Free browser plug-ins and desktop viewers from different developers are available from the djvu.org website. DjVu is supported by a number of multi-format document viewers and e-book reader software on Linux (Okular, Evince) and Windows (SumatraPDF).

History

The DjVu technology was originally developed^[5] by Yann LeCun, Léon Bottou, Patrick Haffner, and Paul G. Howard at AT&T Labs from 1996 to 2001.

Due to its declared higher compression ratio (and thus smaller file size) and the ease of converting large volumes of text into DjVu format, and because it is an open file format, some independent technologists (such as Brewster Kahle^[6]) have historically considered it superior to PDF.

The DjVu library distributed as part of the open-source package DjVuLibre has become the reference implementation for the DjVu format.
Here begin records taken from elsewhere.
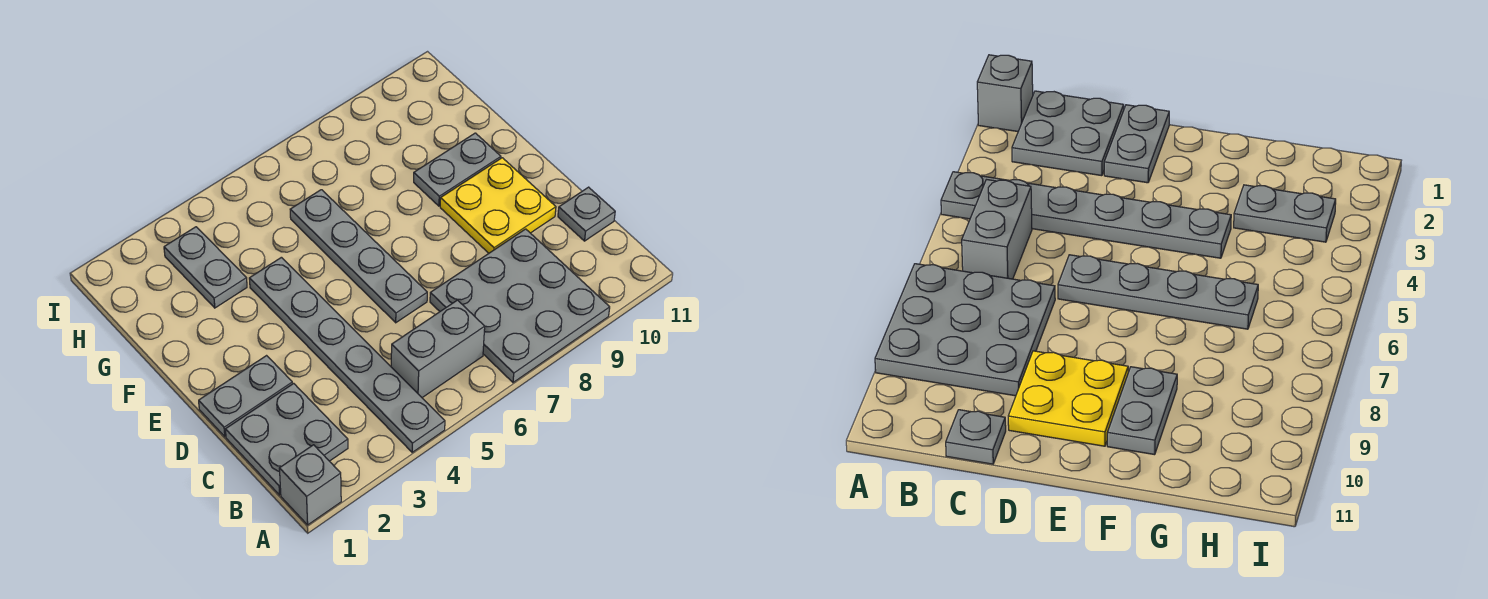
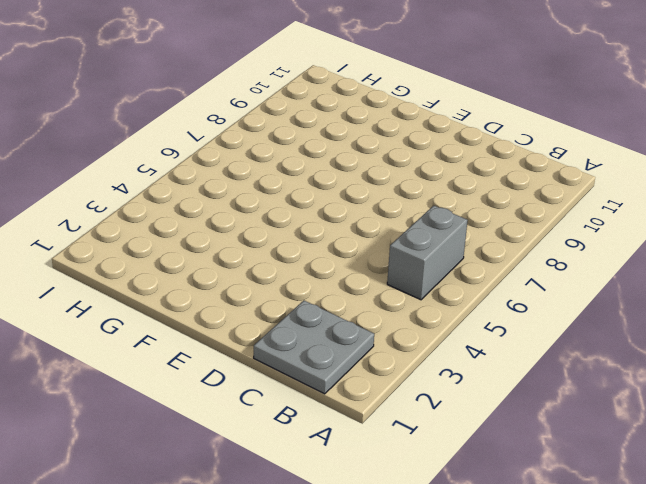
none -> grey brick A1 level 1
none -> grey plate A4:F4 level 1

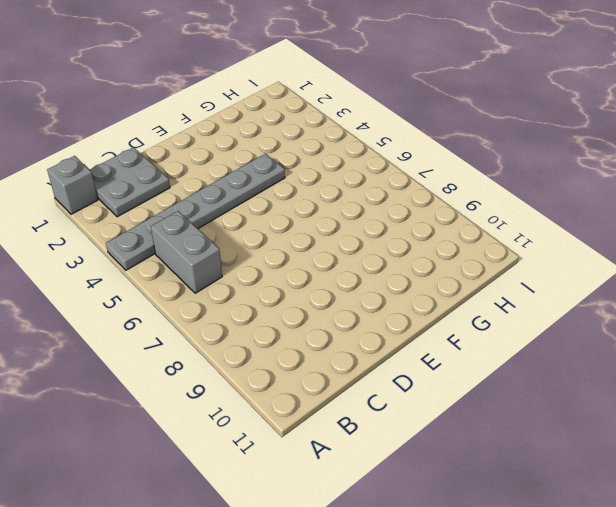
none -> grey plate A7:C9 level 1
none -> grey plate C11 level 1

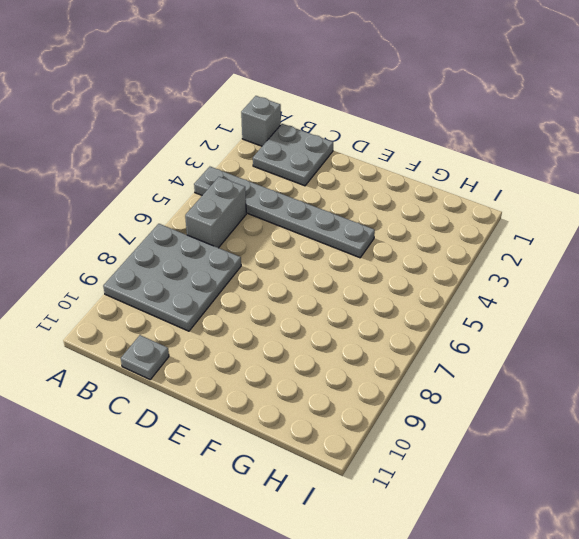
none -> grey plate D1:D2 level 1
none -> grey plate D6:G6 level 1

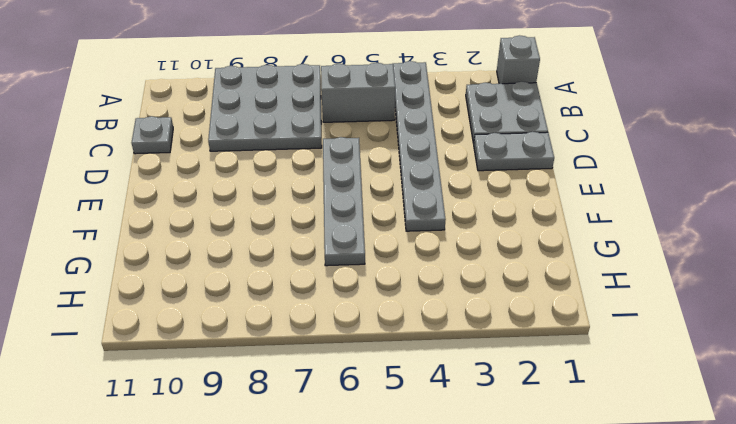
none -> yellow plate D9:E10 level 1
none -> grey plate F9:F10 level 1

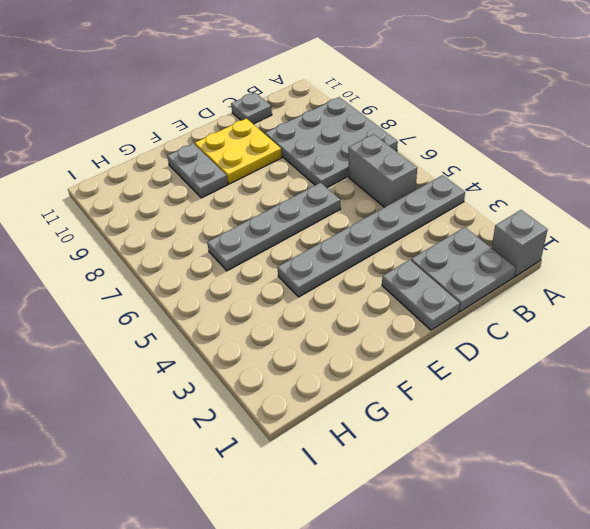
none -> grey plate G3:H3 level 1

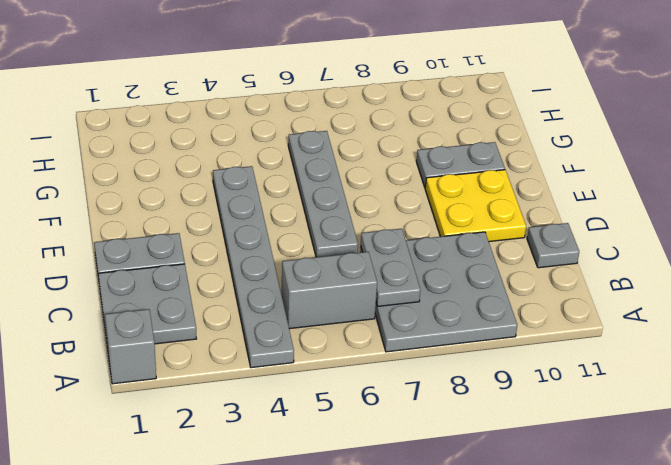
grey plate B7:C7 level 2 -> grey plate G3:H3 level 1

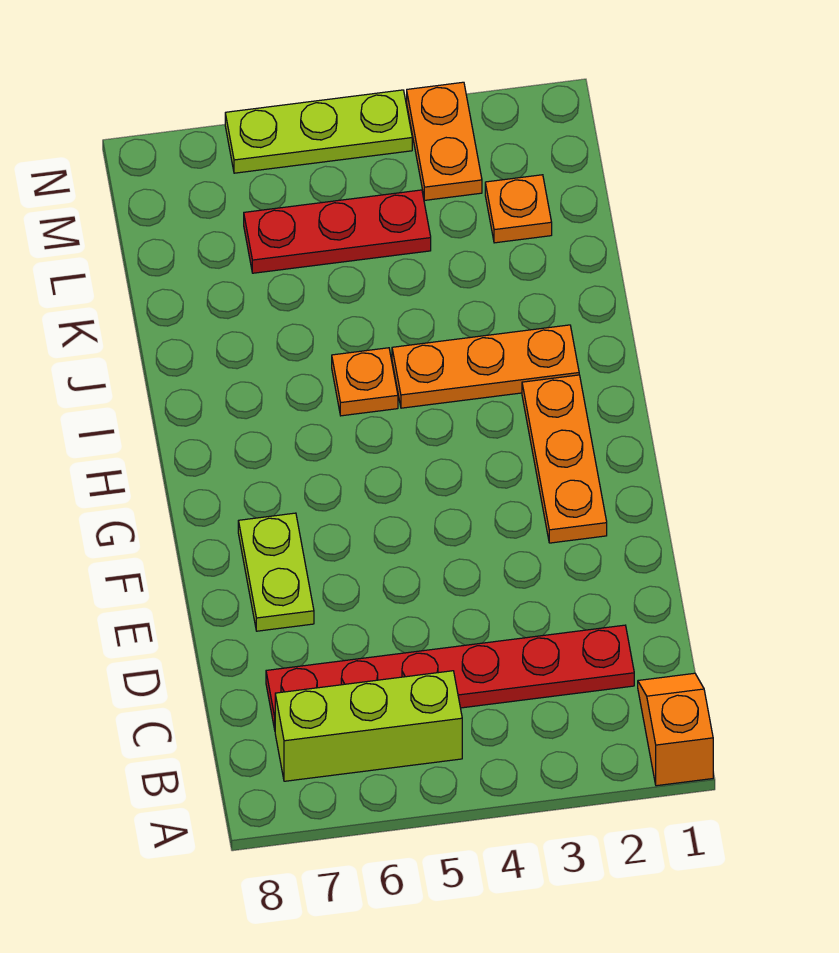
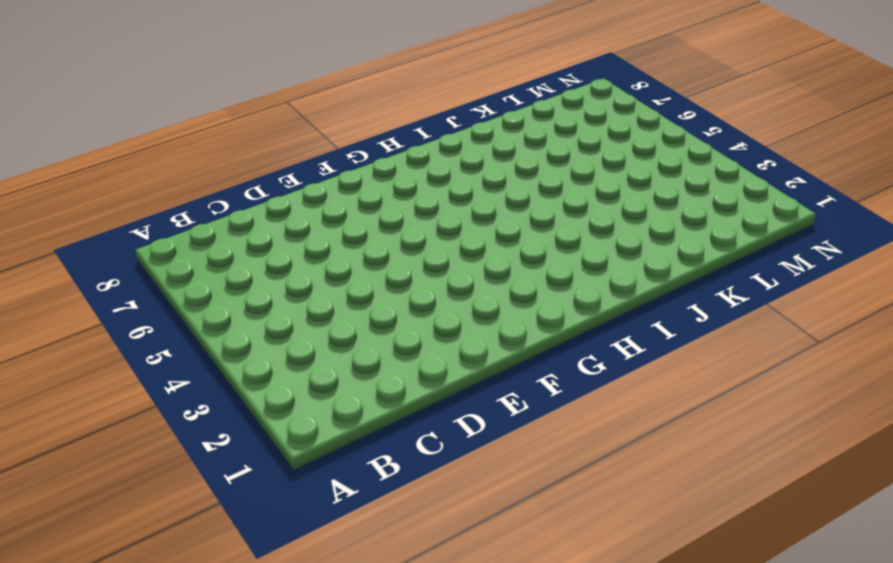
none -> orange slope A1:B1 level 1 top A
none -> lime brick B5:B7 level 1

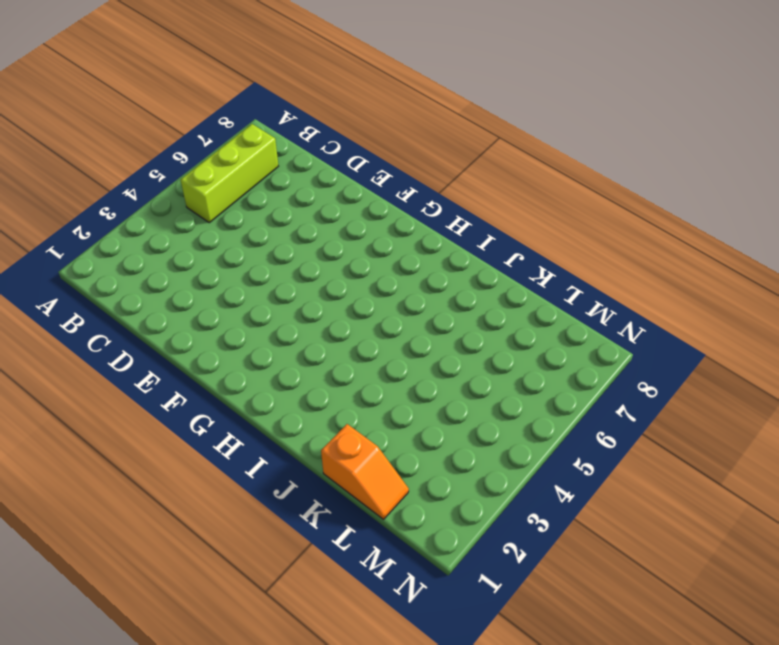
orange slope K1:L1 level 1 top K -> orange slope A1:B1 level 1 top A
none -> red plate C2:C7 level 1
none -> lime plate E7:F7 level 1

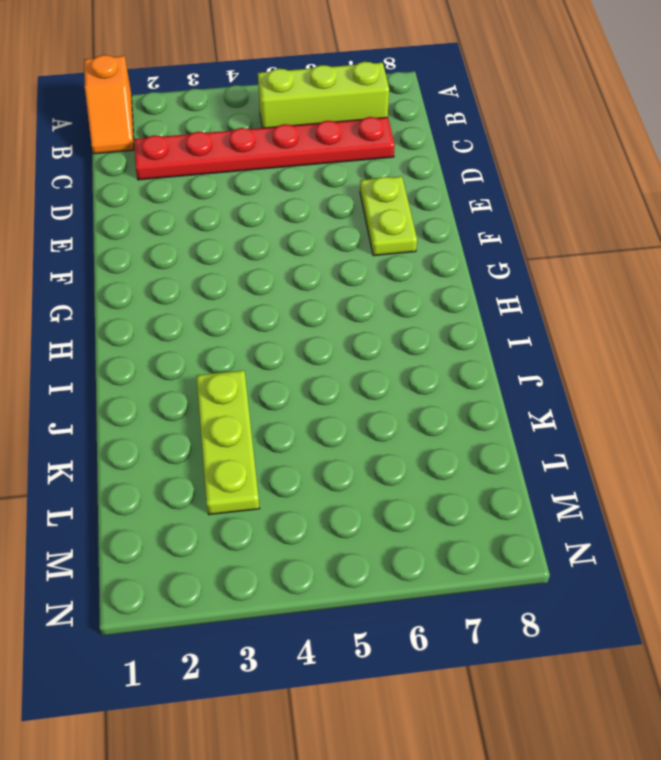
lime plate J3:L3 level 1 -> lime plate N4:N6 level 1
none -> orange plate F2:H2 level 1
none -> orange plate I2:I4 level 1

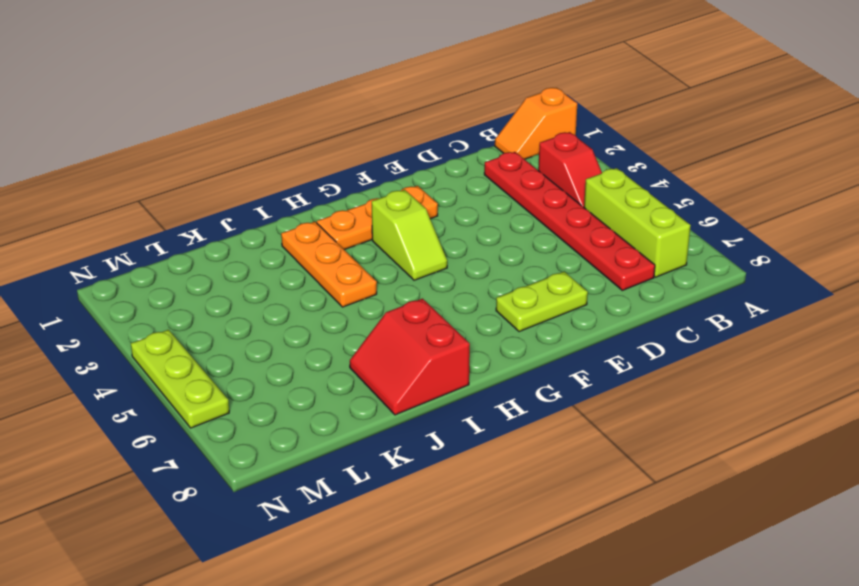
red slope B3:B4 level 1 top 3 -> none
lime slope G3:G4 level 1 top 3 -> none
red slope I7:J8 level 1 top I -> none
none -> orange plate I5 level 1
none -> orange plate L2 level 1

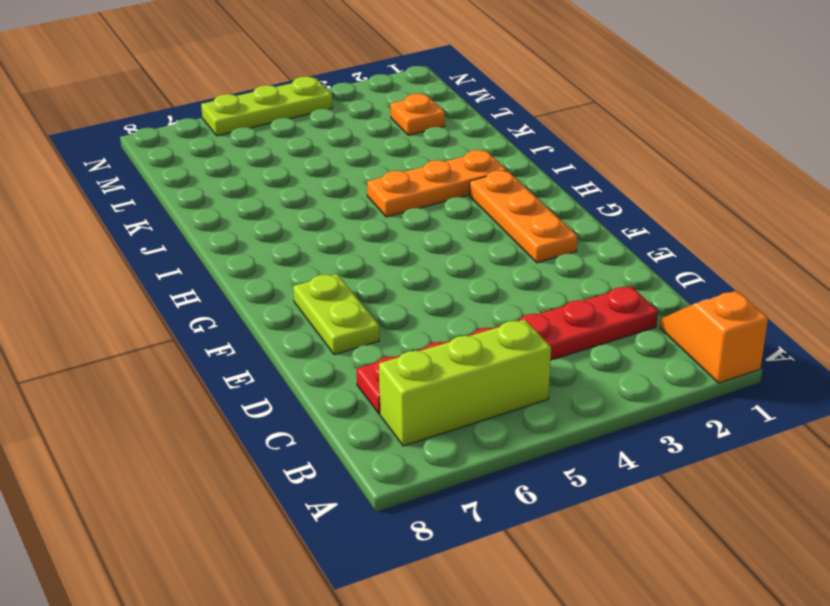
none -> orange plate I5 level 1
none -> red plate L4:L6 level 1

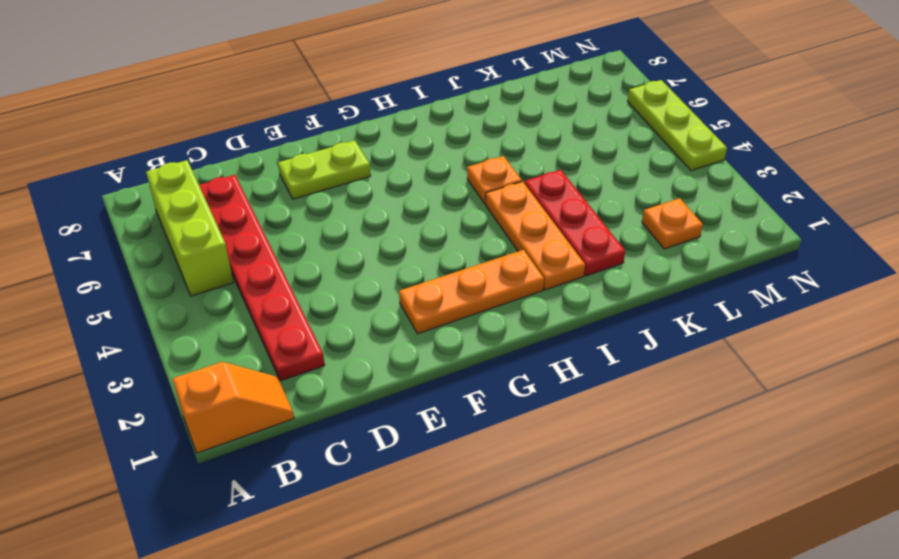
red plate J2:J4 level 1 -> red plate L4:L6 level 1
none -> orange plate M3:N3 level 1

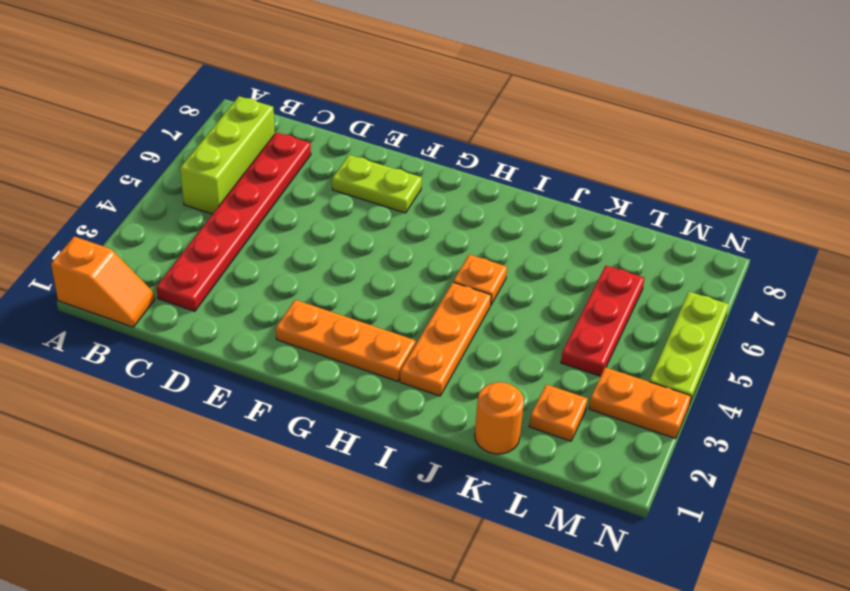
orange round brick K1 level 1 -> none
DjVuLibre has been maintained and updated by the original developers of DjVu since 2002.^[7]

The DjVu file format specification has gone through a number of revisions:

Revision history
Support status	Version	Release date	Notes
Unsupported	1–19^[1]	1996–1999	Developmental versions by AT&T labs preceding the sale of the format to LizardTech.
Unsupported	Version 20 ^[1]	April 1999	DjVu version 3. DjVu changed from a single-page format to a multipage format.
Older, still supported	Version 21^[1]	September 1999	Indirect storage format replaced. The searchable text layer was added.
Older, still supported	Version 22^[1]	April 2001	Page orientation, color JB2
Unsupported	Version 23^[1]	July 2002	CID chunk
Unsupported	Version 24^[1]	February 2003	LTAnno chunk
Older, still supported	Version 25^[1]	May 2003	NAVM chunk. Support for DjVu bookmarks (outlines) was added. Changes made by Versions 23 and 24 were made obsolete.
Current	Version 26^[1]	April 2005	Text/line annotations

Technical overview

File structure

The DjVu file format is based on the Interchange File Format and is composed of hierarchically organized chunks. The IFF structure is preceded by a 4-byte AT&T magic number. Following is a single FORM chunk with a secondary identifier of either DJVU or DJVM for a single-page or a multi-page document, respectively.

Chunk types

Chunk identifier	Contained by	Description
FORM:DJVU	FORM:DJVM	Describes a single page. Can either be at the root of a document and be a single-page document or referred to from a `DIRM` chunk.
FORM:DJVM	N/A	Describes a multi-page document. Is the document's root chunk.
FORM:DJVI	FORM:DJVM	Contains data shared by multiple pages.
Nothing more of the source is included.